Они передавали ружье из рук в руки и восхищались мастерством, с каким оно было сделано. Когда приклад случайно ударился об пол, то на столе зазвякали кружки и зазвенели кувшины. Кто-то крикнул:
— Осторожнее с дулом!
Но крестьянин, который принес ружье рассмеялся и заверил, что никакой опасности нет. Оно было заряжено, но он истратил весь порох и не заряжал его заново. Наконец, он забрал у них ружье. В этот момент в комнату вошла Молли Стивенс. Она услышала шум и пришла узнать, в чем дело. Крестьянин потребовал себе кружку пива. Однако рядом не оказалось подходящего места, чтобы поставить ружье, поэтому он обернулся к сидевшему на стуле юноше и крикнул:
— Эй ты, бледнолицый с выпученными глазами, возьми-ка это и подержи пока. У меня во рту пересохло. Чертовски сухо. Подержи-ка, пока я выпью. Кружку пива! Хозяйка! Молли! Молли! Да где же ты? Кружку пива!
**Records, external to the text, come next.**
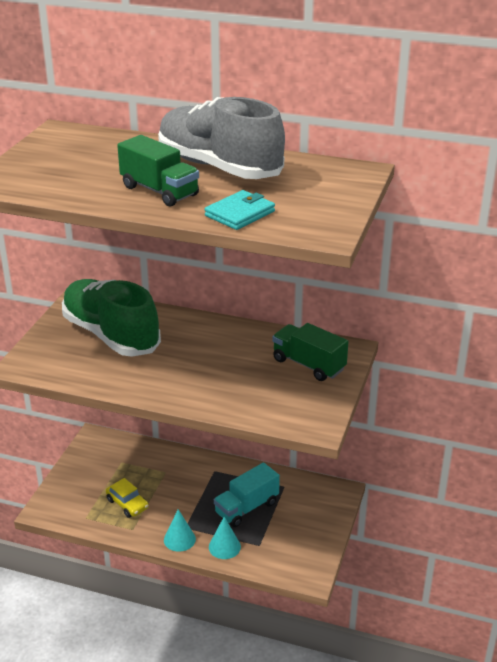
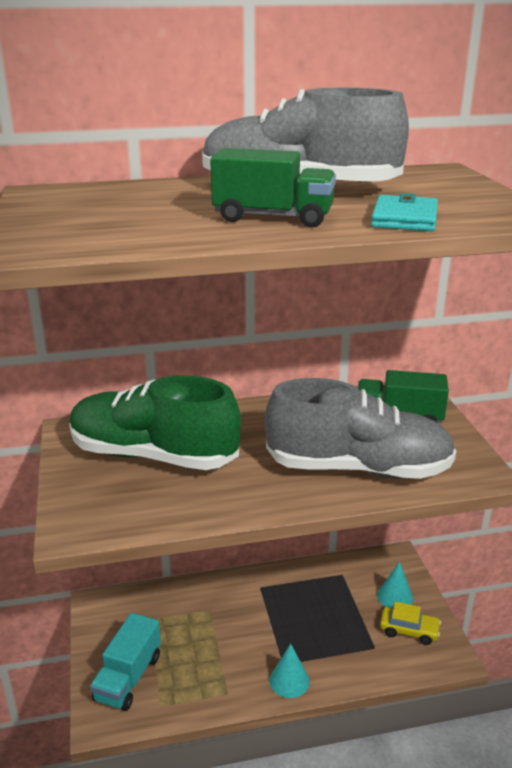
camera: 30 degrees left, 5 degrees down
(127, 504) = (197, 665): yellow car -> yellow car (409, 630)
(224, 547) = (342, 666): turquoise cone -> turquoise cone (395, 596)
(234, 390) = (358, 468): none -> grey shoe
(246, 508) = (326, 613): turquoise truck -> turquoise truck (128, 677)

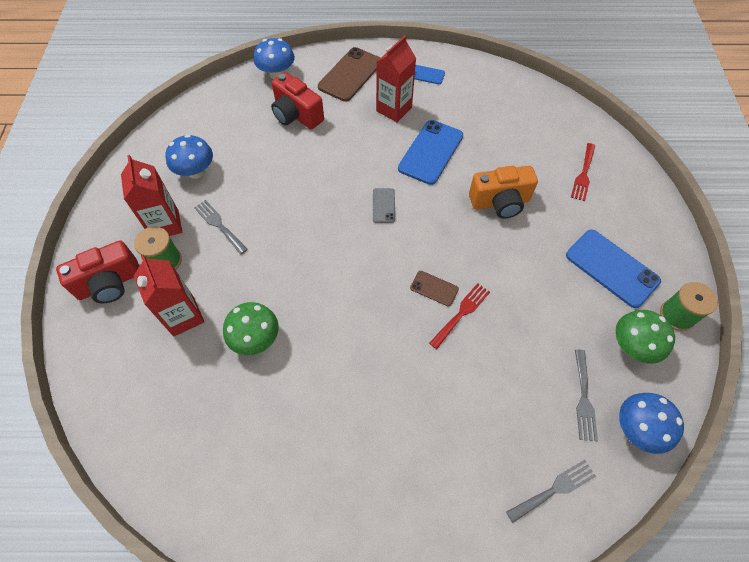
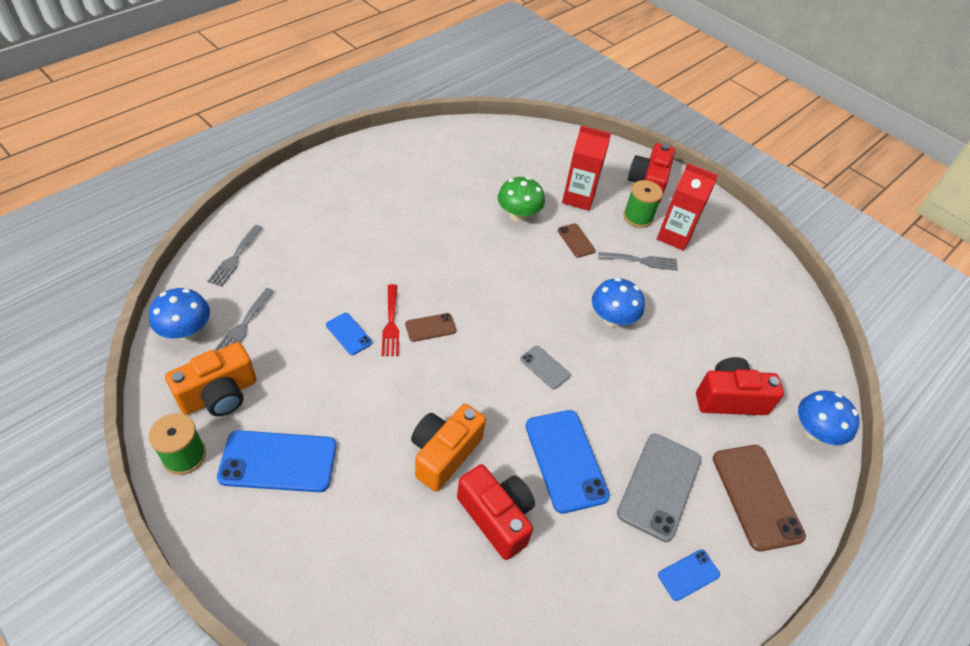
camera: 130 degrees right, 10 degrees down
(196, 171) = (718, 285): blue mushroom -> blue mushroom (612, 318)
(242, 278) = (576, 240): none -> brown phone
(394, 109) = (659, 486): red carton -> grey phone
(498, 154) = (497, 517): none -> red camera
(501, 328) = (349, 334): none -> blue phone
(583, 174) = (380, 568): red fork -> none
(584, 398) = (243, 325): grey fork -> grey fork turned 120 degrees counterclockwise
(632, 346) = (219, 395): green mushroom -> orange camera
Он откинулся на скамейке и рукавом вытер со лба пот. Это был крупный мужчина, с большим животом и низким голосом. Его мясистое красное лицо ежеминутно меняло выражение — то смеялось, то хмурилось.
— Эй! Хозяйка! — прогремел он снова. — Пиза! Кружку пива, Молл!
После его первого окрика в комнате воцарилась тишина, поскольку он вел себя довольно спокойно с тех пор, как появился. Но они уже знали его и теперь украдкой поглядывали то на него, то друг на друга, то на Молли Стивенс. И по размерам, и по нраву она была ему под стать. В этот момент она с раскрасневшимся, как и у него, лицом вновь торопливо вошла в комнату.
— Держи! — сказала она резко и с грохотом поставила перед ним на широкий дубовый стол кружку с пивом.
Он сдул сверху пену и утопил разгоряченное лицо в пиве. При этом он подмигнул Филу.
Молли заметила это и, в свою очередь, наградила юношу таким свирепым взглядом, что всем присутствующим стало ясно — она проклинает тот день, когда приютила его, больного, под своей крышей. С тех пор, как пришло известие о гибели его отца, он встречал много таких взглядов. Коль скоро Молли поняла, что его хорошее расположение ничего ей не даст, она набрасывалась на него с бранью даже тогда, когда он лежал больной и не мог поднять голову от подушки. Молли Стивенс была настоящая мегера.